Her interview goes even further. She talks about her insights into in Cuba in the ‘60s, ‘70s and ‘80s, the socialist system that she experienced, UMAP (“Units to Aid Military Production,” labor camps for gays and other non-conformists), and homophobic society of that time. However at times I don’t know if it’s her or the interviewer who loses perspective and speaks as if everything remains the same here.

I liked the points of contact made between Cuba and East Germany; the comparisons she makes are intelligent because she takes into account the context.

However, a few things bothered me, and I wouldn’t want “S” or anyone else to be left with that single impression.

It’s not that we have evolved a great deal in terms of politics and ideology, but we mustn’t forget what Cuban society has gone through regarding the control and ostracism that some have attempted to maintain.

For example, Monika spoke in the interview about orgasms. It’s true that in the ‘60s (note that she arrived in Havana in 1962) many Cuban women had not experienced an orgasm, but I think that at that time the entire female world was discovering what an orgasm was. Wasn’t it the age of free love?

By the 1980’s, as she recalls, this was more difficult to believe.

Although sometimes impartial and wise, her answers are sensationalist. The only thing I could think of was to imagine Cuban women running en masse to the offices of sexologists to find out what an orgasm was.

What was it that threatened them? – the opinions of their stupid husbands? Those things too one could have found in societies as democratic as Germany. Those are the risks involved when ideas are established or disseminated.

Of course, I’m against the impression that everyone here is a sex machine.

It seems paradoxical that on one hand she advocates for “poor little gays” and on the other hand says that Cuba “in the last twenty years has seen a relaxation in ethical and sexual morality.” What is she referring to? What are sexual ethics? Does it mean being disciplined in bed?

How can she talk about the last twenty years in Cuba if she hasn’t been here on the island?

And returning to that previous notion, what does it mean for there to have been “a relaxation of ethical and sexual morality”? …or is she advocating disciplined “sexual freedom” under heterosexual and classist canons? She’s raising this while heterosexuals around the world, not only those in Cuba, are beginning to break out of the corsets of past centuries.

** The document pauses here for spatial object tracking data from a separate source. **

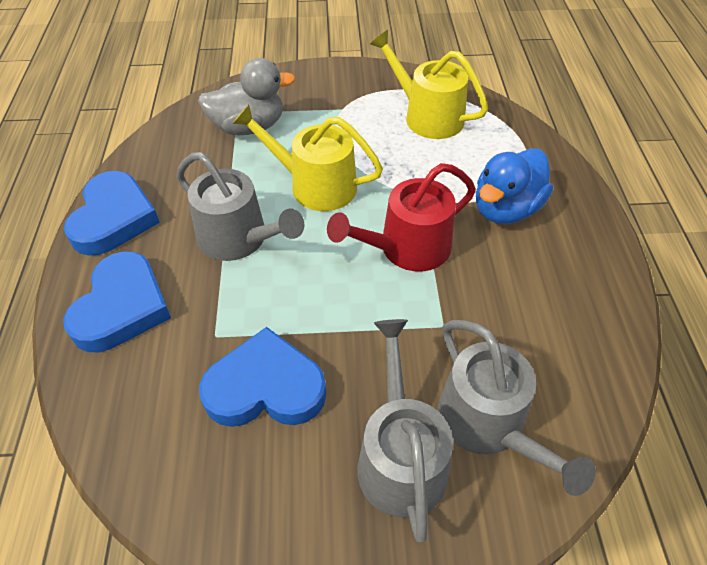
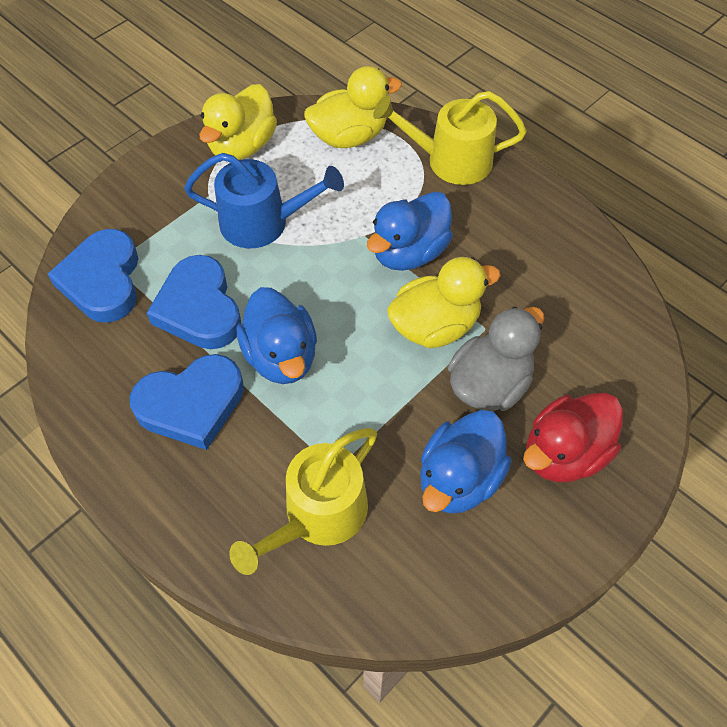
blue duck: 1 -> 3
blue watering can: 0 -> 1
grey watering can: 3 -> 0
red duck: 0 -> 1
red watering can: 1 -> 0
yellow duck: 0 -> 3

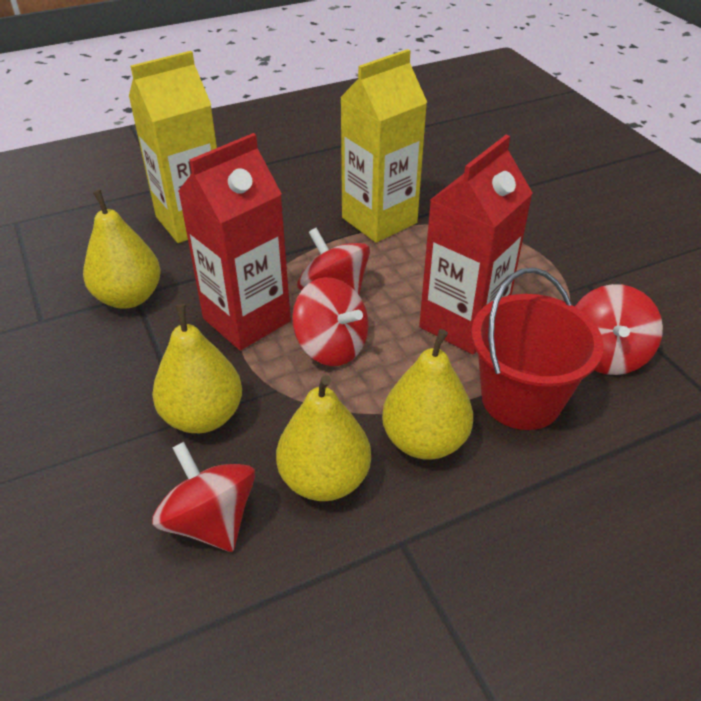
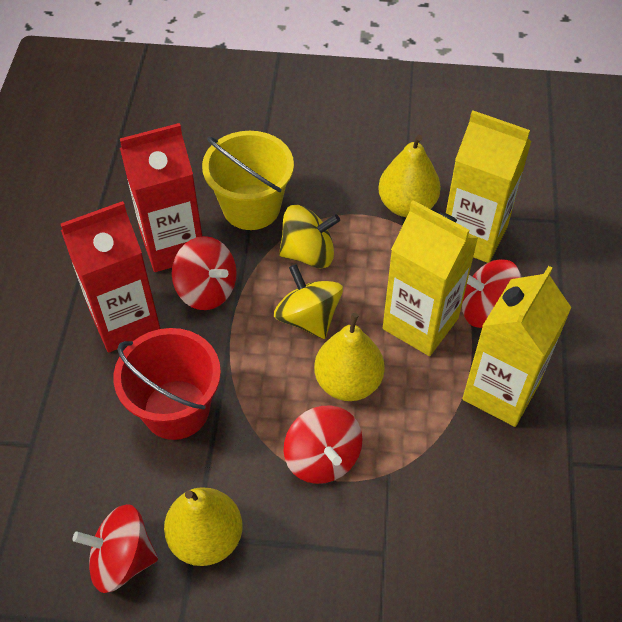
yellow bucket: 0 -> 1
yellow carton: 2 -> 3
yellow pear: 4 -> 3
yellow spinning top: 0 -> 2

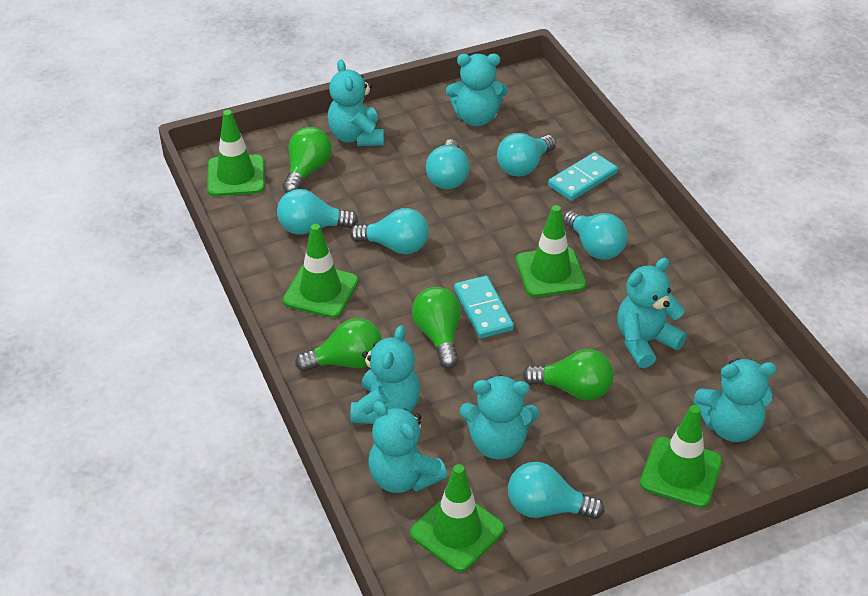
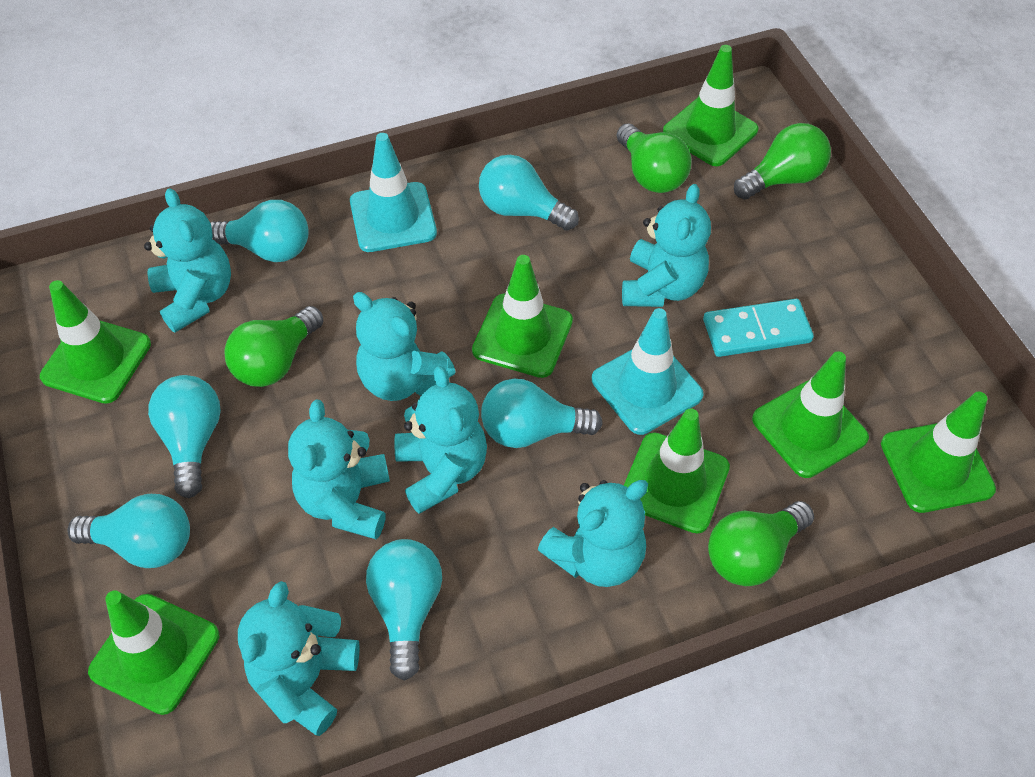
green traffic cone: 5 -> 7
turquoise domino: 2 -> 1
turquoise traffic cone: 0 -> 2

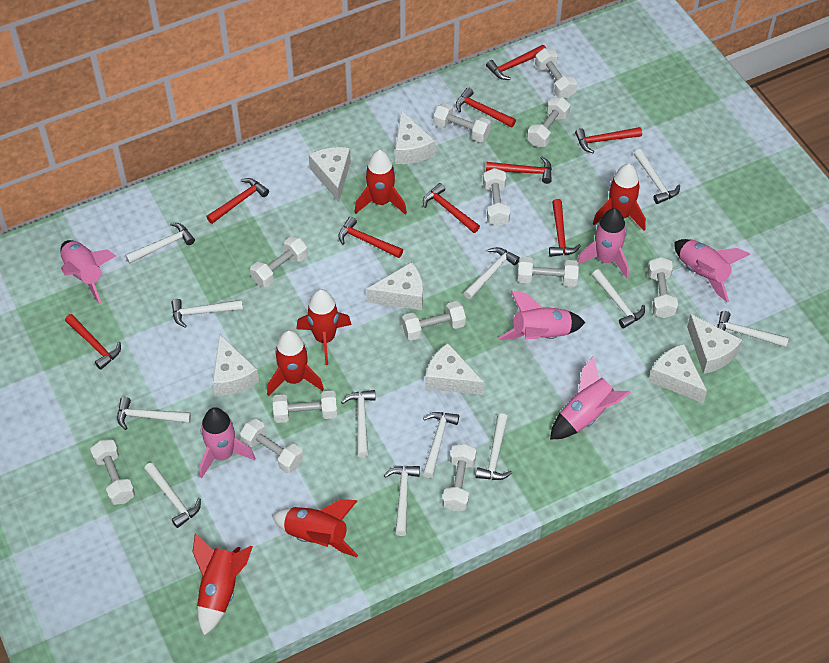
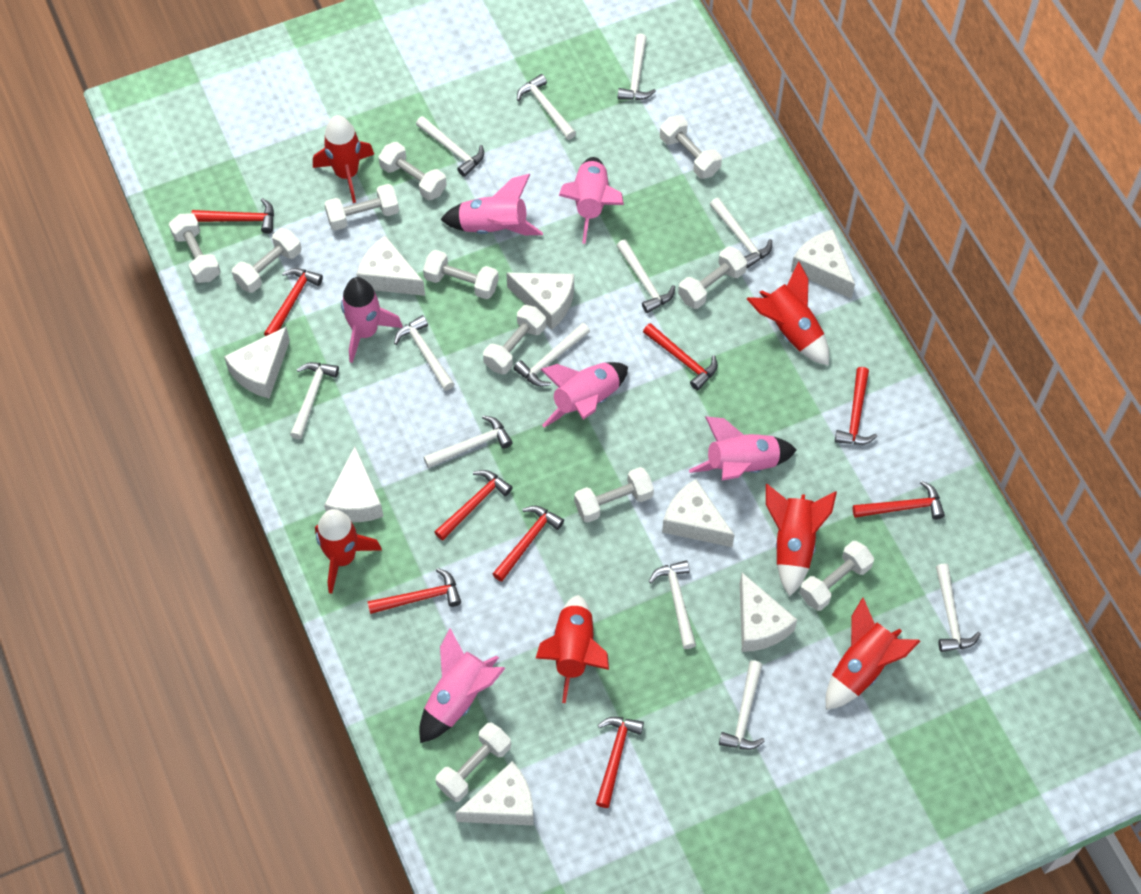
white cheese: 7 -> 8
white dumbbell: 12 -> 11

Ten years into the twenty-first century, people know that they can and must begin to be classified according to want they want to be and not according to what those in power decide. This is happening even in Cuba. Perhaps in political and economic terms we’re in the 19th century, but some of us (to not say all of us) are reluctant to enter through that little channel.

Everyone comes out of the closet when they want to and how they want to, giving their body when and how they want, so this would also change the concept of prostitution, especially when there are people who engage in it for pleasure and can’t conceive of their lives outside of that.

Why do we always think that those who do something different are evil or sick? Why do we have to convince people to do the opposite – what we think is right? Comprehensive studies that are carried out only perpetuate myths or establish others that of course leave out certain individualities.

I’ve noted that prostitution is not only experienced by prostitutes, but by police officers, scholars, writers, doctors and even some journalists – who don’t necessarily “do it in the streets.”

These rigid criteria closely resemble certain regimes and only help to perpetuate the image that all of us in Cuba prostitute ourselves in the most primitive manners possible.

I thank “S” for giving me access to this information. The “queen of the condom,” as they called Monika Krause in another epoch, appeared at times wise in her interview. It helped me fill some of the gaps that I still have in the history of Cuba (the 80’s continue to be a gray period in my mind, even grayer than the ‘70s).

Finally, I’m sorry though that I couldn’t keep from noticing a somewhat Eurocentric tone of civilization and barbarism in her words. For my part, though I recommend the interview to everyone, I think that Cuban society has evolved over the last twenty years – at least two rungs.